Voting rights are important for our veterans because many veterans need to re-register before voting again.  When a veteran moves from his or her house to a VA nursing home, or when a veteran becomes homeless, then the veteran must usually re-register in order to be eligible to vote in the next election.

The population impacted by VA's policy decision could be hundreds of thousands, and their equal voting rights are critical. Potentially, there may be thousands of veterans living as in-patients in VA facilities, especially nursing homes, during the November Election.  In addition, VA confirms there are hundreds of thousands more veterans who are homeless during the year.  VCS believes VA must make reasonable and responsible efforts within the next few months in order to assist our veterans.  Our elections must be fair and free, with the greatest opportunity for all to participate - that's what our veterans have fought for since 1776 by standing between enemy bullets and our beloved Constitution.

VA’s latest lame excuse to ban voter registration and voting assistance for our veterans was that they are too complicated. So VA just threw up their hands and surrendered the voting rights for possibly hundreds of thousands of our veterans.  VA’s weak and indefensible position is all the more striking, shocking, and shameful due to the fact some of our veterans now in VA facilities are recovering from battle wounds from Iraq and Afghanistan.
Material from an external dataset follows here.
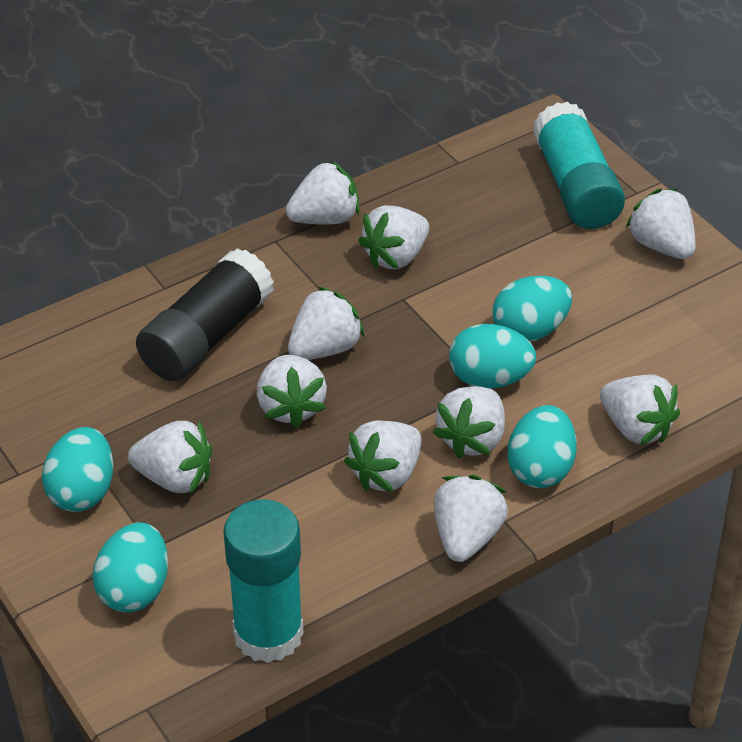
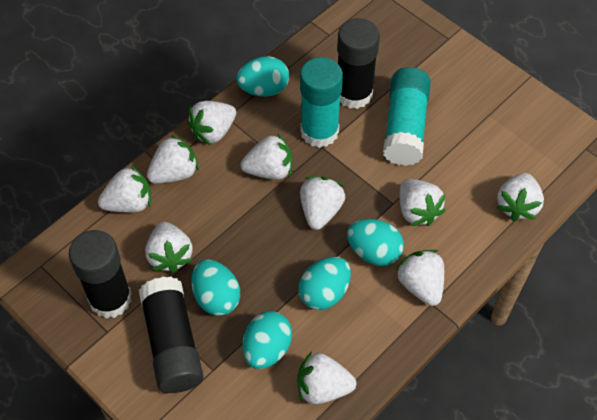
black glue stick: 1 -> 3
VCS has  three blunt questions for VA:

  1. What effort did VA make to check with local and state election officials to address the voting needs of our veterans?
  2. What effort did VA make to check with widely respected non-profits who might be able to assist VA as well as local and state agencies with voter registration and voting for our veterans?
  3. What kind of disgraceful message is VA sending to our soldiers in Iraq and Afghanistan when our wounded, injured, and ill veterans can’t vote during war?